Properties of a mutant of Streptococcus mutans altered in glucosyltransferase activity.

A mutant of Streptococcus mutans GS-5 has been isolated as a smooth colonial variant on mitis salivarius agar. This mutant, designated SNG-1, adheres to glass surfaces as well as the parental organism when grown in the presence of sucrose. However, in contrast to the parental organism, glucose-grown cultures of the mutant did not adhere to smooth surfaces when incubated with sucrose under nongrowing conditions. The inability of the mutant organism to adhere to glass surfaces under the latter condition was a result to markedly reduced levels of mutant cell-associated glucosyltransferase activity.
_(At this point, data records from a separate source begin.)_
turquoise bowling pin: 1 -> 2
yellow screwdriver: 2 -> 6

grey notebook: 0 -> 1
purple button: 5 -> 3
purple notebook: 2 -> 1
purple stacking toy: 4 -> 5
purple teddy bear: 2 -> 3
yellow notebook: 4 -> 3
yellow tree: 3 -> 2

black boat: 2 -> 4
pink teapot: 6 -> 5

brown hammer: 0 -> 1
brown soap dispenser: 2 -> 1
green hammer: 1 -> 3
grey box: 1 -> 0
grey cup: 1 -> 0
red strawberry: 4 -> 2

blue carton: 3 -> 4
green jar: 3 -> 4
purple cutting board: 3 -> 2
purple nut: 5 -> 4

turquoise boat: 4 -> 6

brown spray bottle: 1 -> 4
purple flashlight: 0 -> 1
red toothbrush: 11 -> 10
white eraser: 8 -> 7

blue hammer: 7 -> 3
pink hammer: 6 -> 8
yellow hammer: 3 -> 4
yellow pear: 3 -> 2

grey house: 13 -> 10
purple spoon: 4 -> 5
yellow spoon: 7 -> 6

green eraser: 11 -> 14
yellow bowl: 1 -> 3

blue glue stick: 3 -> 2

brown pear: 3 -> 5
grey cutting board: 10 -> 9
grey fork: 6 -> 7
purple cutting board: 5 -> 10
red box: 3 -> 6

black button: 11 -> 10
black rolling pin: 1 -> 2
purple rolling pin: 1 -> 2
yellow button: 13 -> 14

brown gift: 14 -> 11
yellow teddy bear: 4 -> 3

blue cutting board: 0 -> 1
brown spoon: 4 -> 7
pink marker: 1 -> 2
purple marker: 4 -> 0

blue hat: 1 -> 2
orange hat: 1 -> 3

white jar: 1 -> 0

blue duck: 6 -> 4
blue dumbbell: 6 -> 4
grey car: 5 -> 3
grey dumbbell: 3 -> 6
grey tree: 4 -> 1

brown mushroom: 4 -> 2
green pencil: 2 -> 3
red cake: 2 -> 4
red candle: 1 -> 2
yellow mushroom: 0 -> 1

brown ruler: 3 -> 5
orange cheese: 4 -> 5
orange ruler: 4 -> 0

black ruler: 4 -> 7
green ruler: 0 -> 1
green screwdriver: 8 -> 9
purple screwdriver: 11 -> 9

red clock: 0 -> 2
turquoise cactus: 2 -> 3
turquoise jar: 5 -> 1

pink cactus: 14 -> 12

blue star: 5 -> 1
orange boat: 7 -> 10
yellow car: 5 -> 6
In addition, the extracellular activity of the mutant was also severely depressed relative to the parental activity. The reduced levels of mutant enzyme activity appear to be a result of a mutation in a structural gene coding for glucosyltransferase activity since (i) mutant glucosyltransferase activity is much less resistant to heat inactivation compared to the parental enzymes and (ii) the migration patterns of the mutant and parental enzymes differ on polyacrylamide gels and after isoelectric focusing on polyacrylamide gels. However, the kinetic properties of the mutant enzymes are similar to those of the comparable parental activities in terms of pH and temperature optima and Km values for sucrose. The mutant enzyme responsible for soluble glucan synthesis has been purified approximately 300-fold. These results are discussed in terms of the mechanism of glucan synthesis by S. mutans.